Although, truth be told, after all the stress I've dealt with being a stepmom, I wish I could go back to smoking again!
Kiddo's bm has every other
Kiddo's bm has every other week end, as well. When kiddo's bm bails at the last minute, which happens frequently, we take kiddo to have a sleep over with his cousins/grandparents since those are the only 2 nights a month that we go out, we usually have plans. Maybe you could arrange something like that with the kids friends/cousins/grandparents so that bm sees them once a month, you dont have to deal with that nonsense and you still get your two weekends?
These scumbag BM's priorities
These scumbag BM's priorities are all askew and it makes me sick.
our BM#1 never has any money, has been evicted numerous times, has 3 additional kids besides our SD13, hasn't worked in years, gets every freebie known to man, but always has money for the fanciest cell phone, laptop, cigarettes and God knows what else.

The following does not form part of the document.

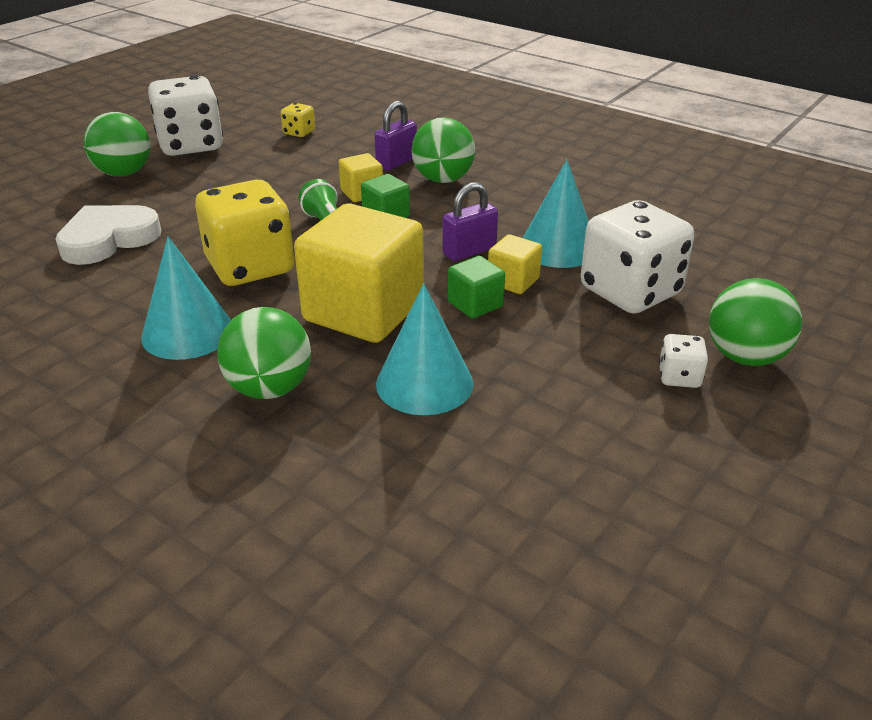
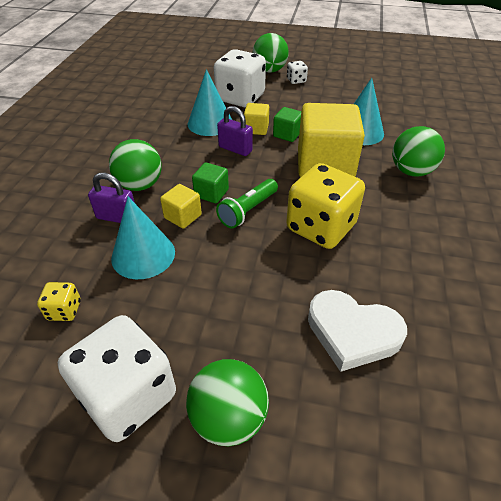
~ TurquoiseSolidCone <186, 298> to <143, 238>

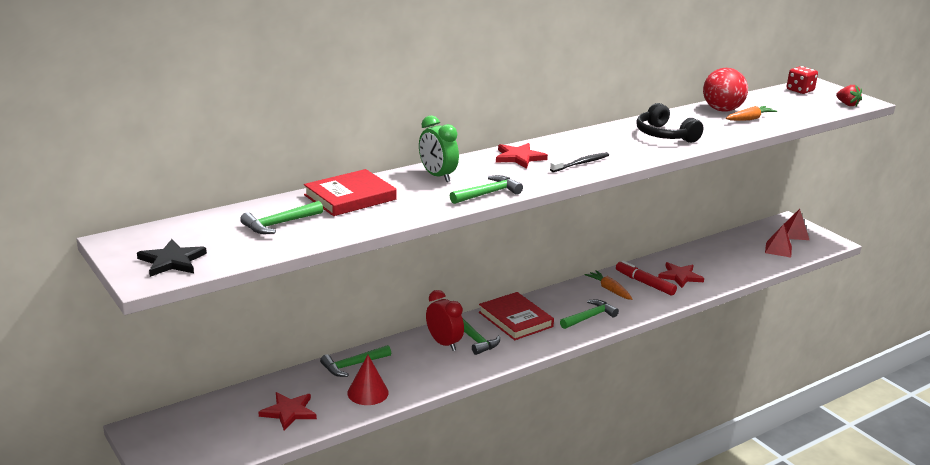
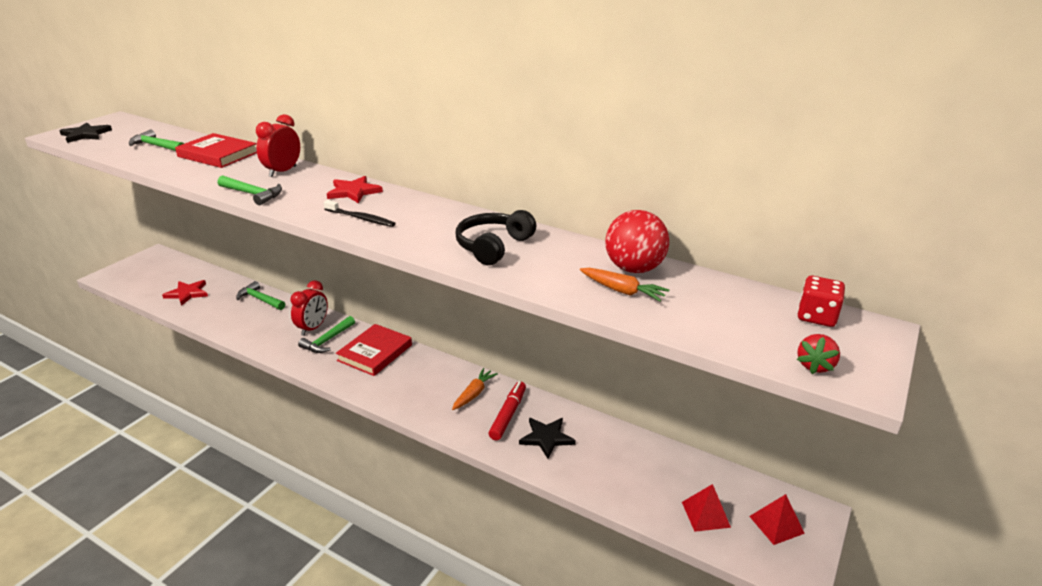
- CrimsonSolidCone <368, 380>
- EmeraldCarpenter'sHammer <589, 314>
~ EmeraldAlarmClock <439, 148> to CrimsonAlarmClock <278, 145>
~ CrimsonStar <681, 275> to EbonyStar <547, 438>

our BM#2 works maybe 10-15 hours per week, when she's not collecting unemployement or her unemployment has run out, is always borrowing money from someone, always crying poverty, but always has money for the fanciest cell phone, getting her hair done, going out to movies and dinner, coffee with friends etc.
These BM's are bottom line selfish bitches who only care about themselves and getting somebody else to take care of them. Their children are nothing but paychecks to them.